Newport railway station
Newport railway station
The buildings at this station represent railway architecture of the 19th, 20th and 21st centuries. The station opened in June 1850, when the South Wales Railway began operating trains between Chepstow and Swansea. Isambard Kingdom Brunel engineered the route. The original station building at Newport copied the “chalet” design Brunel had established on the Great Western Railway between London and Bristol. As railway traffic grew, the building was incorporated into the larger stone buildings which can still be seen at the north end of the platforms.
In 1863 the SWR was merged with the GWR, which further enlarged Newport station in 1928, adding the brick-built office block at the north end (beside Queensway) and the long canopies over the platforms. The photo (above right) by Peter Clark shows the station from the Cardiff end in the 1950s. The station’s main entrance was through the office block’s ground floor until this entrance closed in September 2010, when the southern entrance buildings and their linking covered footbridge opened in time for the Ryder Cup golf tournament, held at Newport’s Celtic Manor course in October 2010.

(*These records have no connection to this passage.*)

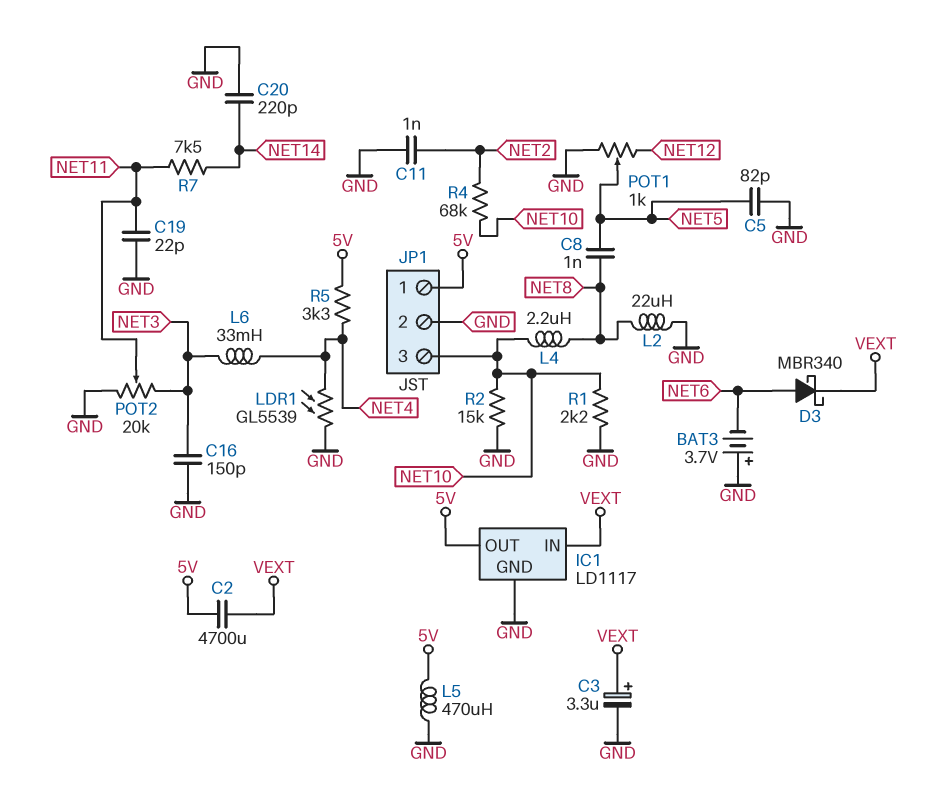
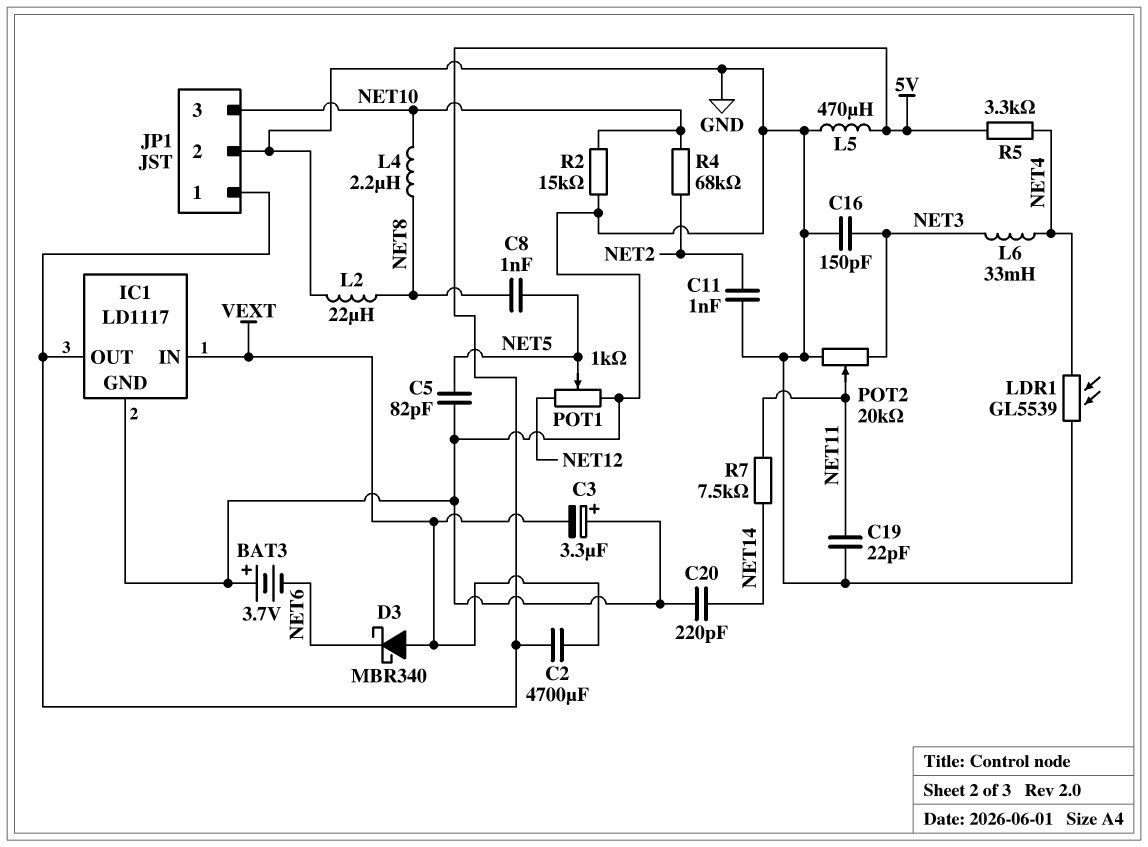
C3: 3.3uF (plus VEXT, minus GND) -> 3.3uF (plus GND, minus VEXT)
D3: schottky MBR340 (A NET6, K VEXT) -> schottky MBR340 (A VEXT, K NET6)
R1: 2.2k (GND, NET10) -> none

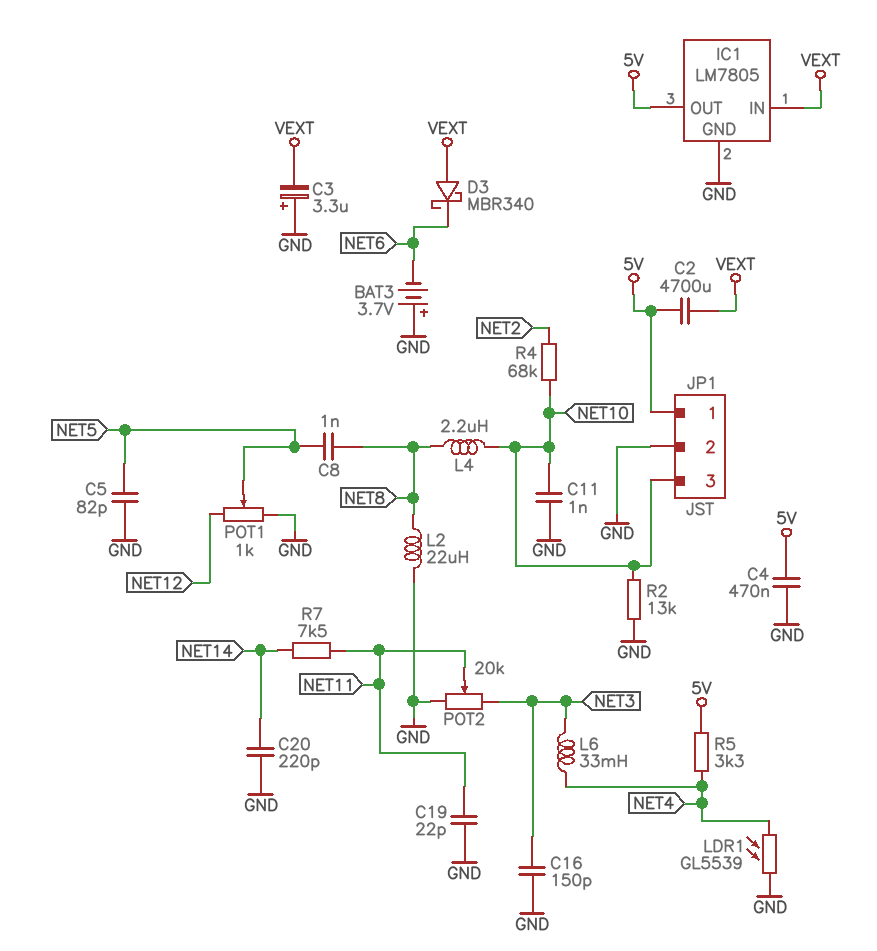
C4: none -> 470nF (5V, GND)
C11: 1nF (GND, NET2) -> 1nF (GND, NET10)
IC1: LD1117 -> LM7805
L5: 470uH (5V, GND) -> none
R2: 15k (GND, NET10) -> 13k (GND, NET10)

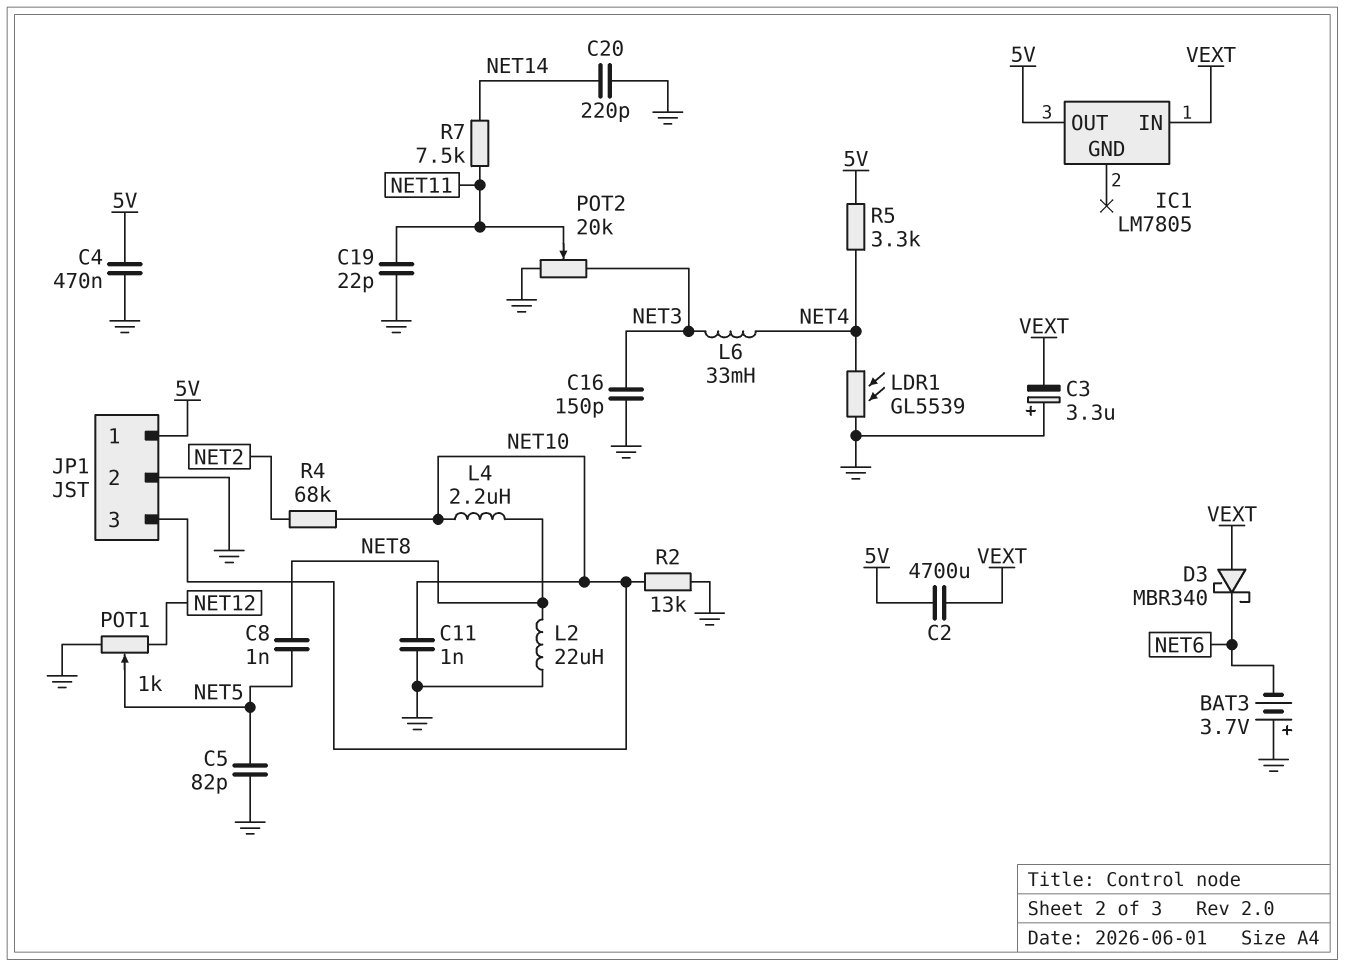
IC1 pin GND: GND -> none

The roof over the circular entrance buildings and footbridge is of ETFE (EthyleneTetraFluoroEthylene), a transparent plastic developed originally for the space industry and weighing about 99% less than glass. The space between the outer layers of plastic was inflated after delivery from Germany to form pillows of the exact curvature required.
This station was once known as Newport High Street, to distinguish it from Newport’s two other stations. These were on a railway which ran north-south along the river Usk’s west bank. Mill Street station was roughly where the A4042 flyovers are now located, beside Queen’s Hill. Dock Street station was further south, near the George Street Bridge.
Newport station is now a busy railhead for the city and an interchange for passengers from the Marches Line (Hereford and Abergavenny) who are travelling to London or south-west England. In January 2020 Network Rail completed electrification of the main line through the station, with overhead wires supplying 25kV to GWR trains.